Increíblemente, frente a nuestras propias narices, se está generando un grave escenario contra la seguridad nacional. El pueblo del Perú está permitiendo que un minúsculo grupo de manifestantes violentos –que representan no más del 0.15 % de la población nacional– coloque en jaque a nuestra gobernabilidad, afectando negativamente a la economía nacional, y que, con su persistente actitud violatoria de la ley, esté tirando por los suelos a nuestra imagen y credibilidad internacional.

Los hechos son evidentes: quiebra y debilitamiento de empresas, particularmente relacionadas al turismo; paralización de la Minera Las Bambas; cierre de la ciudadela Machu Picchu; recomendación de gobiernos para que sus ciudadanos no viajen al Perú; y para colmo, la difusión del informe de Moody’s que cambia la perspectiva de la calificación de riesgo del Perú, de estable a negativa.

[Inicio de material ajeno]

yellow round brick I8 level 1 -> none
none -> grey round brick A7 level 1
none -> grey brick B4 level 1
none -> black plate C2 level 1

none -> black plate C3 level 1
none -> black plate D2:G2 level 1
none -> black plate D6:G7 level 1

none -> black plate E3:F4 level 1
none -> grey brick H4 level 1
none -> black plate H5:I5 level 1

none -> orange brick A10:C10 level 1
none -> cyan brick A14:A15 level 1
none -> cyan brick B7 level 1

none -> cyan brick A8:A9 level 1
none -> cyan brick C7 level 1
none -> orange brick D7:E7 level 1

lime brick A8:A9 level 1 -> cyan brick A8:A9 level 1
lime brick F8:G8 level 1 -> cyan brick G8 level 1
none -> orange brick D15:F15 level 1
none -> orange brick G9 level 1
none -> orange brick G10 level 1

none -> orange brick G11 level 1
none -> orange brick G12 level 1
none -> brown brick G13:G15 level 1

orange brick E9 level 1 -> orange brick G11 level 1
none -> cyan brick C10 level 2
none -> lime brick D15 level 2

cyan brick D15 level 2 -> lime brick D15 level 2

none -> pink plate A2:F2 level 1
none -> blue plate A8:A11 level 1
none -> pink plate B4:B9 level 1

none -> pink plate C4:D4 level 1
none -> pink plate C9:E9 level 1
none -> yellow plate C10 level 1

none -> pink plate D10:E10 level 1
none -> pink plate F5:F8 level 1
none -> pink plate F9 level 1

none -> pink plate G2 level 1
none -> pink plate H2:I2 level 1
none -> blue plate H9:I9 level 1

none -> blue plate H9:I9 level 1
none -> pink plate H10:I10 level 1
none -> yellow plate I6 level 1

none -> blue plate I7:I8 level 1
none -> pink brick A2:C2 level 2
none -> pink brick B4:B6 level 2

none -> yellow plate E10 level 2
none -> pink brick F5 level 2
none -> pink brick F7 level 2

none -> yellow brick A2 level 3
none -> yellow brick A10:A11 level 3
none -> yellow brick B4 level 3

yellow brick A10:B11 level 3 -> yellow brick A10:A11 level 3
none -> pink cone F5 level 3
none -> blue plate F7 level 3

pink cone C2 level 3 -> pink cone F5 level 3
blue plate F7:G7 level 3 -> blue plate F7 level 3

La sociedad y el Estado peruano han fallado por no detener –de manera efectiva– las acciones de los enemigos de la Patria que tienen la –ya no escondida– finalidad de intentar que se quiebre el sistema unitario y democrático que abrazamos desde 1823.

La sociedad ha cedido al chantaje violentista; y así, ahora la opinión pública se ha comprado la idea del adelanto del sufragio, sin importar las condiciones desfavorables que harán repetir la historia de insatisfacción por la elección de autoridades poco representativas.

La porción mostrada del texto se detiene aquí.